Les luttes entre conservateurs et réactionnaires tiennent le haut de l'affiche mais avez-vous remarqué que ce sont les progressistes qui meurent ? Les soixante-neuf jeunes sociaux-démocrates de l'ile d'Utoya en Norvège; le rappeur Killah-P en Grèce; Chokri Belaïd et Mohamed Brahmi en Tunisie; Clément Méric, Rémi Fraysse et maintenant la rédaction de Charlie Hebdo en France.

Les névrosés d'Allah sont les idiots utiles des conservateurs et des réactionnaires. C'est un prétexte en or pour redonner quelques tours de verrous aux libertés et remettre au goût du jour des idées fascistes, c'est ça qui est fondamentalement inquiétant. La haine de la démocratie est la valeur montante de la contestation. Les progressistes sont sommés de se positionner sur des questions fixées par les conservateurs et les réactionnaires. La bataille culturelle est à l'avantage de ces derniers.

Ambiance plombante n'est-ce pas ?

C'est donc cette référence aux années de plomb qui me vient à l'esprit. Celles qu'a connu par exemple l'Italie dans les années 70-80, quand la mafia et les fascistes s'entendaient pour butter du gauchiste qui ne se laissait pas faire tandis que les gouvernements successifs démantelaient toutes les libertés individuelles en prétendant les défendre. C'est ainsi, à mon humble avis, que je verrai bien notre futur immédiat en France.

Que faire alors ?

Certainement pas désespérer, ce n'est pas le genre de la maison.
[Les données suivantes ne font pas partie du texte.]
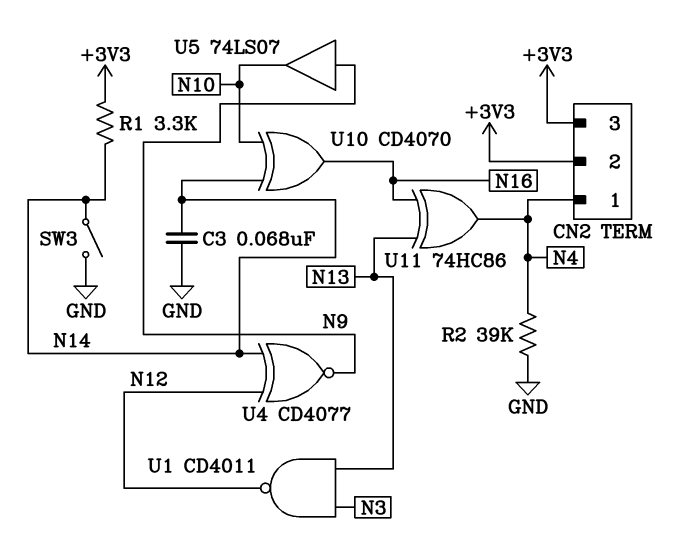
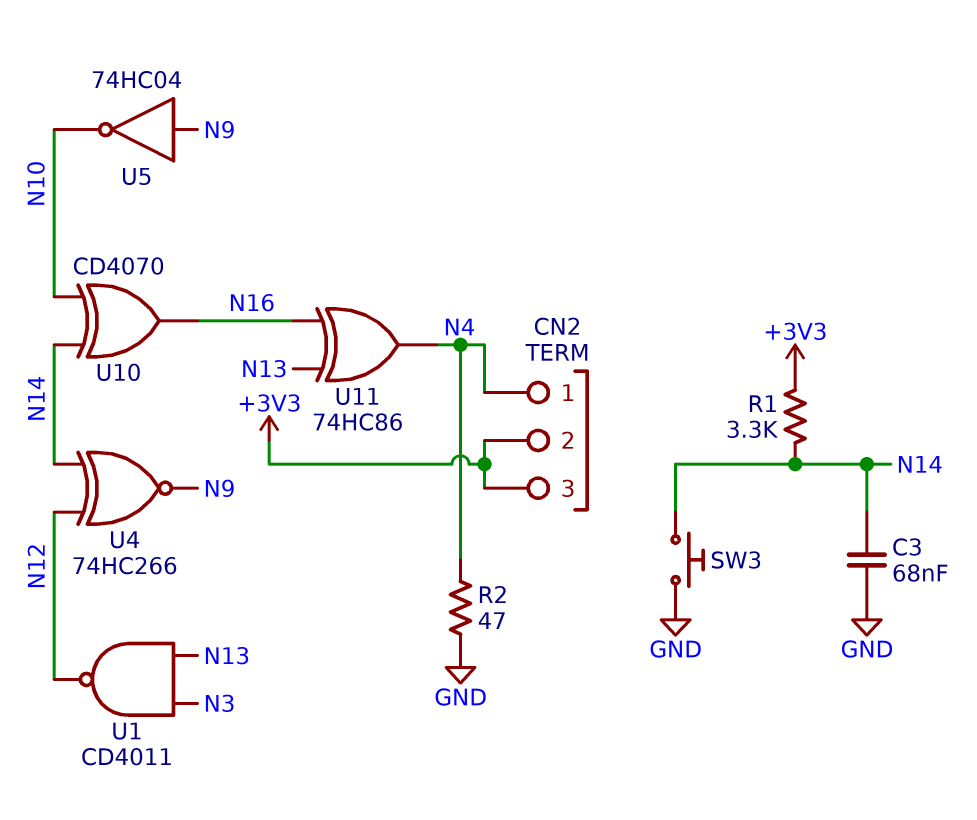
R2: 39k (GND, N4) -> 47 (GND, N4)
SW3: switch (GND, N14) -> button (GND, N14)
U4: XNOR CD4077 (in N12, in N14, out N9) -> XNOR 74HC266 (in N12, in N14, out N9)
U5: buffer 74LS07 (in N9, out N10) -> NOT 74HC04 (in N9, out N10)

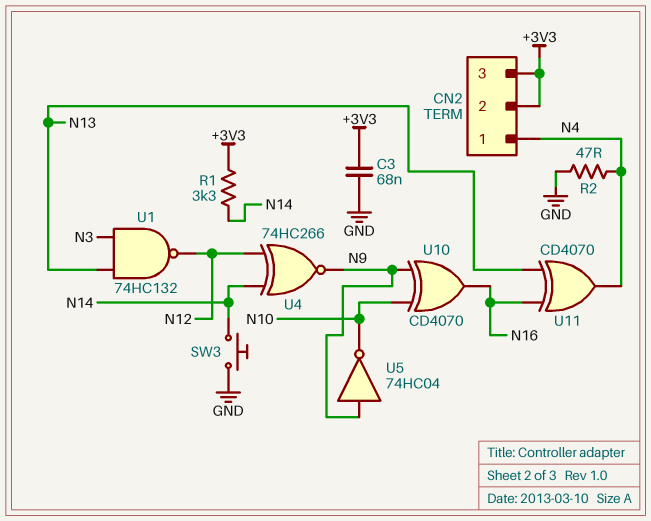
C3: 68nF (GND, N14) -> 68nF (+3V3, GND)
U1: NAND CD4011 (in N3, in N13, out N12) -> NAND 74HC132 (in N3, in N13, out N12)
U10: XOR CD4070 (in N10, in N14, out N16) -> XOR CD4070 (in N9, in N10, out N16)
U11: XOR 74HC86 (in N13, in N16, out N4) -> XOR CD4070 (in N13, in N16, out N4)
Anticipons le pire et espérons le meilleur. Et pour anticiper le pire rien de tel qu'un simulateur de vol. C'est ainsi que parlait je ne sais plus quel intello à propos des livres. Les livres, et notamment les romans, sont des simulateurs de situations que l'on n'a pas forcément vécues. Repenchons-nous sur des périodes historiques craignos. Comment vivaient les gens, et surtout les militants, dans des époques où tout espoir semblait vain. Que pensait-on durant les années de plomb en Italie ? Comment vivait-on quand il était minuit dans le siècle, sous le stalinisme, sous l'occupation nazie ? Qu'est-ce qui faisait tenir le poilu au fond de sa tranchée ? Quels sentiments ressent-on sous le maccarthysme ou sous l'apartheid ?

Il ne s'agit pas de dire « vous voyez, il y a toujours pire », mais bien de prendre du recul, d'anticiper sereinement des événements exceptionnels et d'avoir déjà quelques idées possibles de réactions. En vrac voici quelques titres qui peuvent nous aider : L'Orchestre Rouge de Gilles Perrault ; Vie et Destin de Vassili Grosman ; La septième croix d'Anna Sehgers ; Une saison blanche et sèche d'André Brink ; Mémoire d'un rouge d'Howard Fast … ça marche aussi avec des films.

Il est donc temps pour tous les Gros Bébert de se décider à se bouger ou de se taire à jamais... mais on a quand même besoin de monde en ce moment.

Pour le reste, ici on change rien. Même si on était pas d'accord avec beaucoup de choses chez Charlie Hebdo, c'est un journal avec un symbolisme de gauche encore fort. Nous l'avions d'ailleurs mis dans nos références dans notre charte.

Donc on continue la provocation, l'irrévérence, la franchouaillardise, merde aux drapeaux, merde aux leaders charismatiques, merde à tous les crispés...

et Prout aussi !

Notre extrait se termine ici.